“I’m sorry, sir,” said the Bill Miller’s BBQ Restaurant window attendant. “Your card isn’t working and there’s an error that says you need to contact your bank.” Since I had just checked my balance the night before, I knew that there wasn’t anything wrong. Still, I dug for cash and managed to scrape up the $8.39 for my lunch.
Later, when I visited my bank’s web site, I saw notice of the Home Depot breach. Although I make a habit of following data breaches, I didn’t think that I’d been affected. Unfortunately, I’d forgotten that I’d only just visited Home Depot–an extremely rare visit–to pick up something needed for home improvement (to this day, I don’t remember what…it was that quick a visit). My credit card had been cancelled because my account was affected by the breach.

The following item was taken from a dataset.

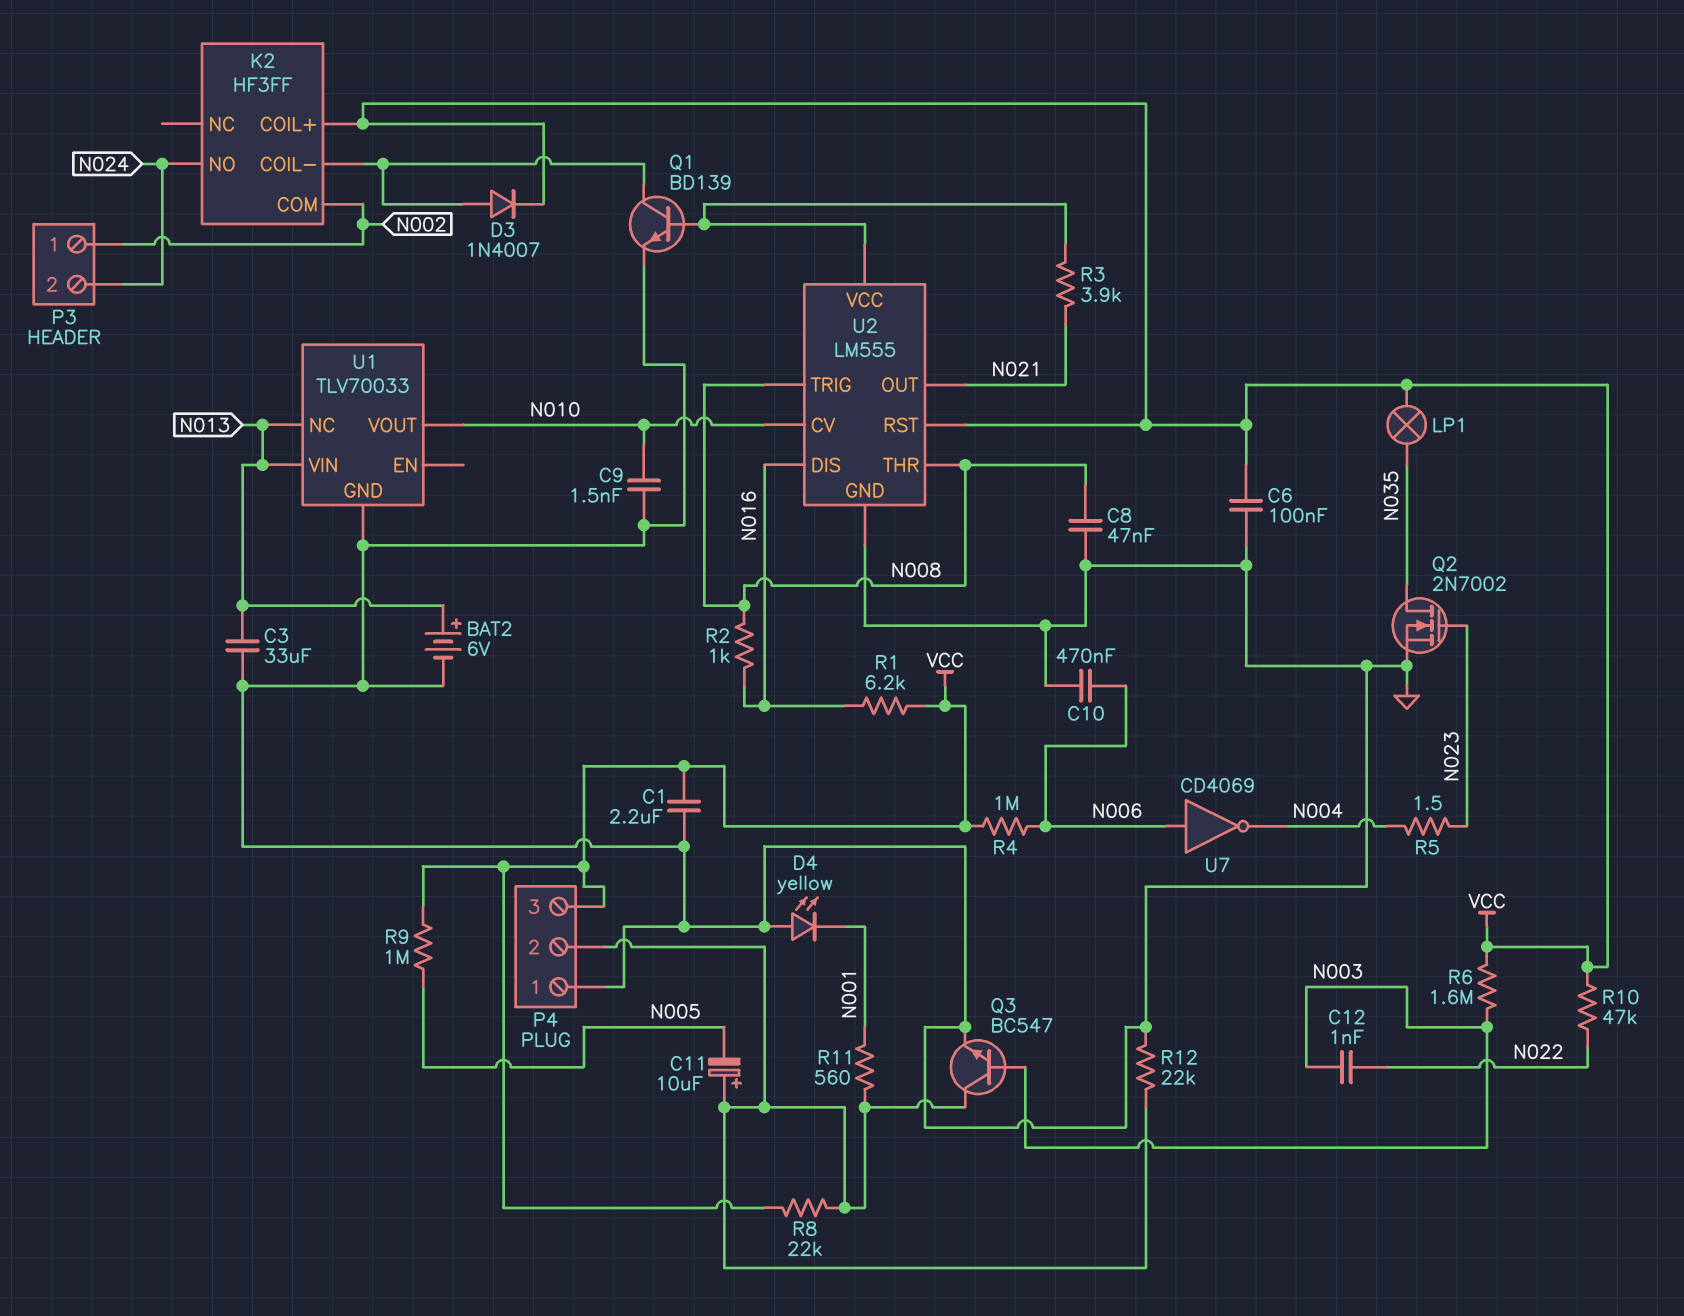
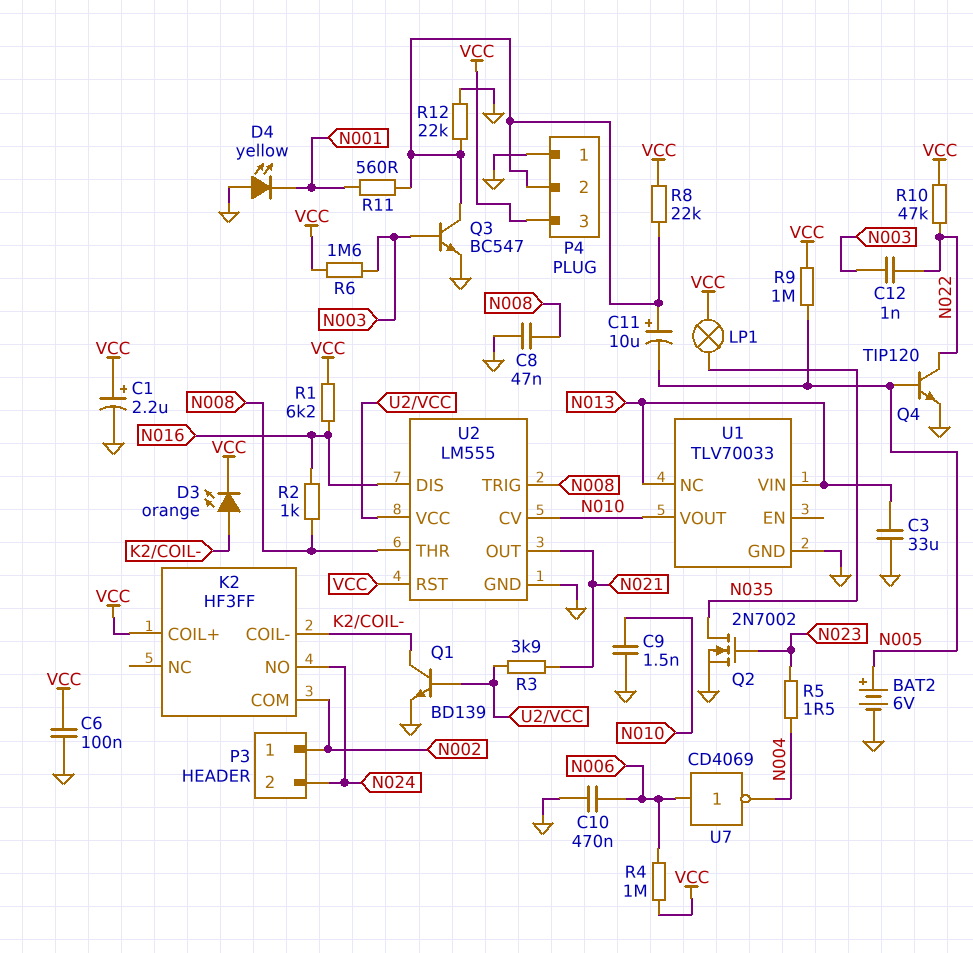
BAT2: 6V (plus N013, minus GND) -> 6V (plus N005, minus GND)
C1: 2.2uF (GND, VCC) -> 2.2uF (plus VCC, minus GND)
D3: diode 1N4007 (A K2/COIL-, K VCC) -> LED orange (A K2/COIL-, K VCC)
Q4: none -> NPN TIP120 (B N005, C N022, E GND)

The hackers that got into Home Depot’s computers didn’t only steal 56 million credit card details, the company has recently discovered that they also got away with 53 million email addresses. According to the retailer, no passwords were stolen along with the email ads, but it still wants to warn customers, in case they receive some phishing emails in their inbox. So, if you have Home Depot-loving family or friends who aren’t as tech-savvy, make sure remind them not to click on dubious links sent to their emails and to activate two-factor authentication when available.
Source: Home Depot Hackers Also Stole…
In order to protect myself these days, I find myself taking strange steps to try and safeguard my financial data. Those steps include the following:
- RFID Protected Wallet: Picking up my first pair of running shoes in 8 years at the store, I bought one of those wallets that protects against a scanner reading your RFID enabled credit card. Of course, I don’t have an RFID credit card on me so this is a moot purchase…I liked the wallet, though!
- Monitoring banks and credit cards: After trimming down the number of credit cards my family has, we have also gotten into the habit of monitoring our account balances. It’s a bit of a pain but a necessary one.
- Free credit checks: One of my credit card providers is now sending monthly credit check reports to me. I shudder to think what I may have done to deserve this level of attention, but it certainly is helpful to know where I stand and if anything untoward is happening.
- Keep a digital, encrypted copy of all my cards that I have in my wallet: With a scanner, it’s easy to capture all the details for your cards and ensure that no one has access to them. It goes without saying that any digital copies of financial details are encrypted and backed up.
- Carry and Use one credit card, rather than debit/credit card, for most purchases: In the old days, I would use whatever card was handy…usually my debit/credit card that connected to my bank account. Now, I’m switching to using one credit card that I can better control and won’t affect finances.
- Use a different email for finances than what I do for regular stuff. Although I have a Gmail account, which I use for quite a bit, I have slowly moved my financial management to another email system. And, of course, I have two-step verification enabled on everything.
And, carry as little as possible in case your wallet is mislaid or stolen. What else do you suggest or what are you doing to safeguard your hacked data?